Una volta giunto in città non credevo ai miei occhi, lo sconforto mi avvolgeva ed il primo pensiero è stato: «È questa la sesta città al mondo consigliata per il turismo legato all’arte contemporanea?». Favara non si presenta bene e, ad essere onesto, in quel momento ho borbottato un: «Beh… se questo è il contesto, qualunque cosa che abbia un colore diverso dal grigio qui è arte».

Arriviamo alla trattoria dove avremmo dovuto incontrare una ragazza che fa parte di questo collettivo di giovani talenti. Valentina è una ragazza che ti fa sentire a tuo agio dopo 3 minuti. Non smette mai di parlare e non smette mai di dire cose interessanti. Ci racconta gli ultimi tre anni di Favara, degli Artisti e del Castello.

Premetto che la trattoria dove abbiamo cenato era da oscar, quindi il piacevole chiacchiericcio era accompagnato da un primo di pesce fuori dal comune e da una cameriera assolutamente strampalata ma simpatica.

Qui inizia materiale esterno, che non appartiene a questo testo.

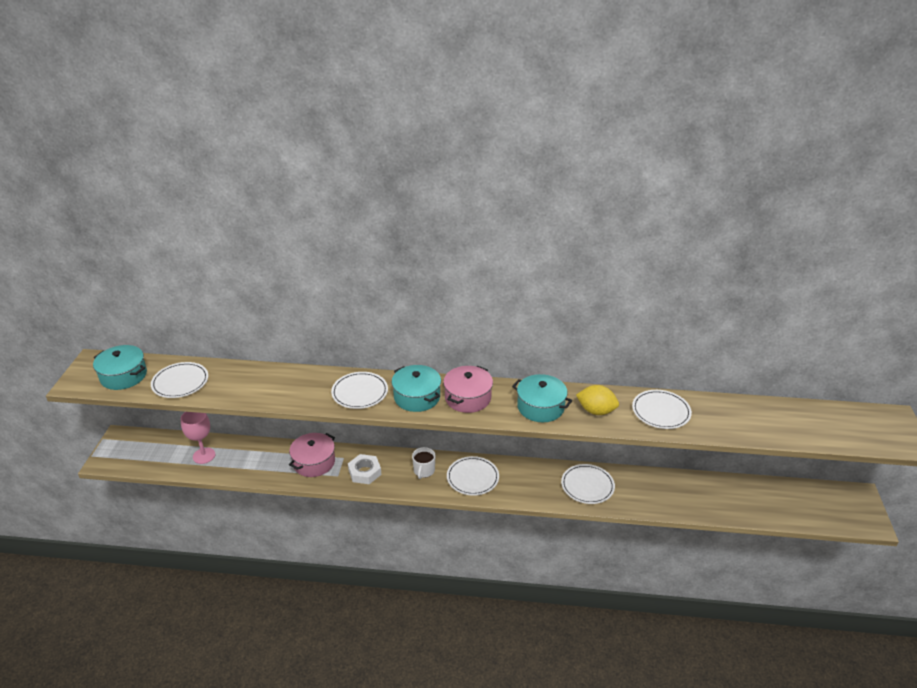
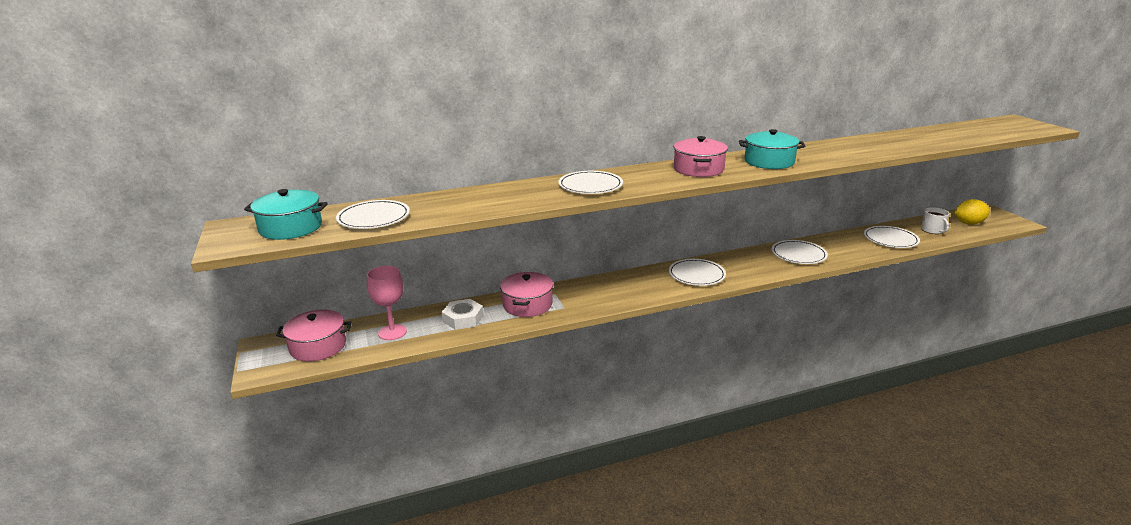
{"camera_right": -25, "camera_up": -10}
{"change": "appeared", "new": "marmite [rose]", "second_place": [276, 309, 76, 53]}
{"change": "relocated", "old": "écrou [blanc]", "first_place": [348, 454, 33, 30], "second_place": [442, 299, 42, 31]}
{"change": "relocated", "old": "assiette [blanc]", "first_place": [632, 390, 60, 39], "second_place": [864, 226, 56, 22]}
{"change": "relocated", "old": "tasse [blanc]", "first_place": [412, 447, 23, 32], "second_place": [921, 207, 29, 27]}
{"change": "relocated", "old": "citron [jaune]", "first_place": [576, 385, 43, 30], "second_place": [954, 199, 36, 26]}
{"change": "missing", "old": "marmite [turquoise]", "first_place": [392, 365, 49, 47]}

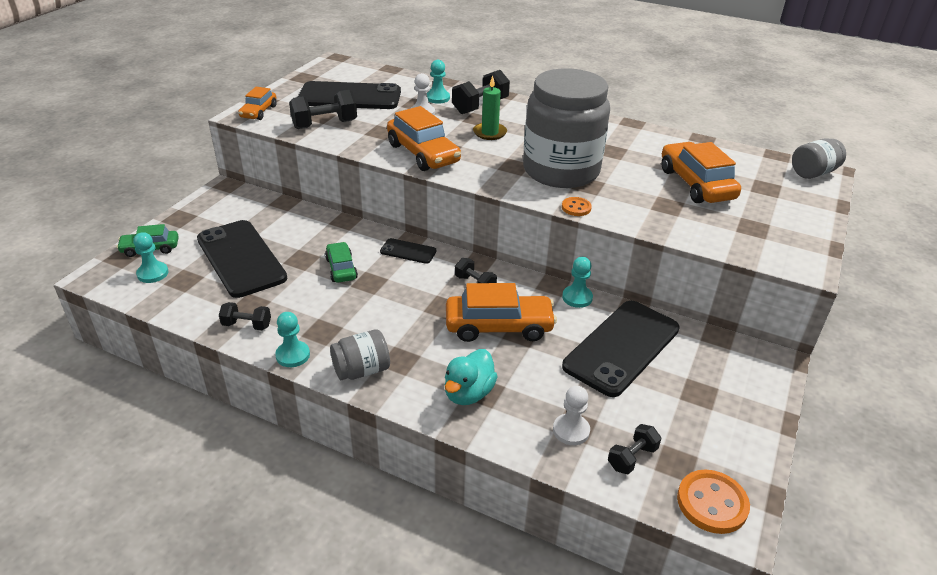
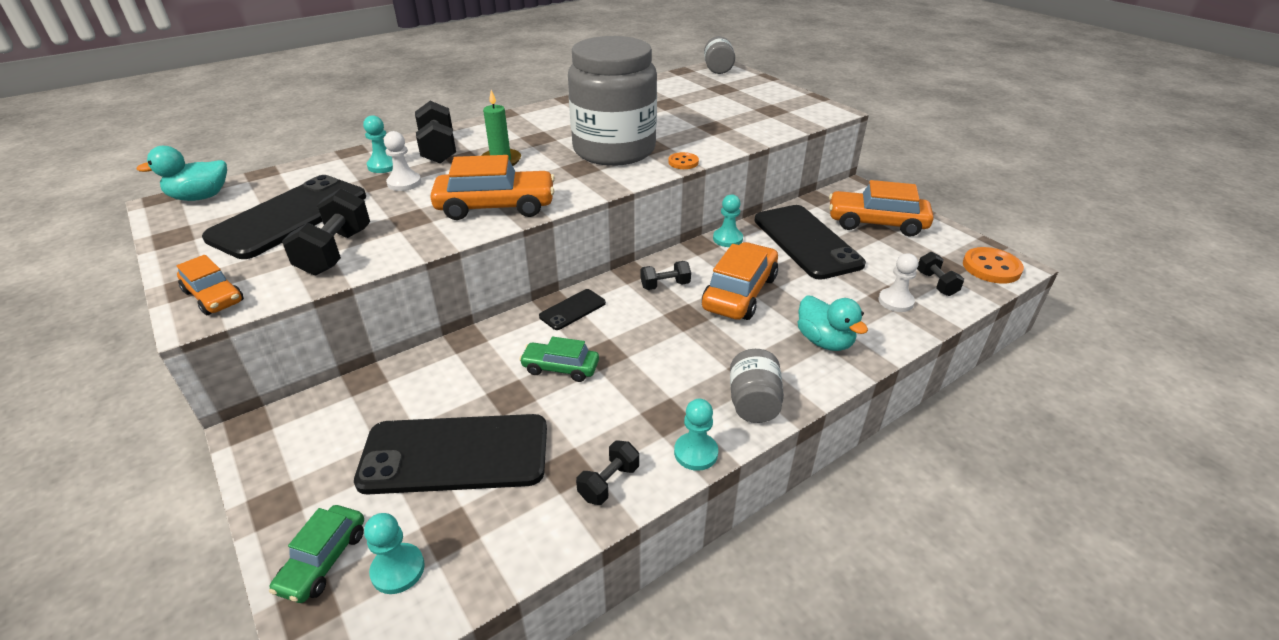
{"camera_right": -60, "camera_up": 0}
{"change": "appeared", "new": "canard [turquoise]", "second_place": [136, 146, 91, 55]}
{"change": "relocated", "old": "voiture [orange]", "first_place": [661, 142, 80, 61], "second_place": [829, 180, 105, 56]}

Tra una chiacchiera, un racconto e una risata si fa tardi… è arrivato il momento di guardare con i nostri occhi il paese delle meraviglie. Valentina ci avvisa che il posto non è lontano, così decidiamo di incamminarci a piedi.

Erano le 11.00 di sera di un caldissimo sabato di agosto, intorno a noi il silenzio era interrotto dallo smarmittare di qualche motorino truccato come la peggiore prostituta su cui dei ragazzi con un linguaggio da lord inglesi si insultavano tra di loro.

Saranno passati si e no due minuti, e nonostante la luce fioca e arancione che proveniva dai lampioni che dondolavano tra i palazzi, la nostra attenzione viene catturata da un particolare… le strisce pedonali che si presentano davanti a noi non sono delle semplici strisce… sono parte di una epica scena di space invaders! Capiamo che è arrivato il momento di svoltare e… Benvenuti alla Farm.

Perché a Favara basta voltare l’angolo di una stradina del centro per essere catapultati in un altro luogo, in un altro tempo.

Non credo ci sia una capitale europea paragonabile perché Farm è un universo a sé. Valentina è il perfetto cicerone e ci fa fare un giro molto dettagliato dei sette cortili-microcosmo che contengono le opere.

I sette cortili di Farm sono tutti colorati di bianco così come i palazzi intorno, di matrice tipicamente araba, anch’essi tutti colorati di bianco. Poi c’è l’arte che invade e pervade le viuzze, si affaccia alle finestre o pende dai balconi, urlando i colori, scuotendo coscienze. Tutto è arte in Farm… anche il bagno.

Ma non voglio parlarvi di arte perché non ne sono capace, voglio parlarvi del cambiamento.

La Farm è un esempio di cambiamento di cultura vera. È un posto aperto a tutti, dove nessuno ti guarda dall’alto in basso perché “non sei dell’ambiente” o perché “non sei un addetto ai lavori”. Tra le persone di Farm c’è la coscienza che il cambiamento ha bisogno di tempo per appartenere a tutti, soprattutto in una regione che, diciamoci la verità… è un po’ bigotta. Da noi “cambiamento” significa dover fare i conti con ogni tipo di ostruzionismo e insulto, dalla politica all’opinione pubblica per finire al ragazzino che non capisce la differenza tra un’opera e un giocattolo e tenta di distruggerla.

Tra i cortili di Farm nessuno giudica, si dialoga, si cerca di far capire che anche dietro uno strano uomo vestito in maniera bizzarra che si dimena in maniera imbarazzante c’è uno studio, qualcosa che magari non arriva subito ma che va rispettato.

E se non siete convinti che questo sia il cambiamento vi aggiungo una nota, forse una delle più importanti. Non ci sono soldi pubblici in Farm. Era il 2010 quando Andrea Bartoli e la moglie Florinda Saieva, fondavano questo posto, senza chiedere niente a nessuno, mecenati del ventunesimo secolo. Si aggiunge presto un collettivo di architetti che si mettono a disposizione per “la messa in sicurezza del centro storico”. Poi arriva il collettivo FUN (Favara Urban Network), giovani volontari che dedicano il tempo libero (e non solo) per “rianimare il paese”, poi arrivano gli artisti che acquistano le case a Favara ed i CEO di grandi aziende estere che acquistano le case a Favara. Aprono alberghi e B&B, tornano ben quattro bar nella piazza principale, riapre il Castello che diventa anch’esso un concentrato di arte ed una deliziosa meta per il turismo. Favara vive.

Favara è un esempio della cultura del fare, la Farm è uno di quelli che amo chiamare Centri di Contagio della Nuova Sicilia.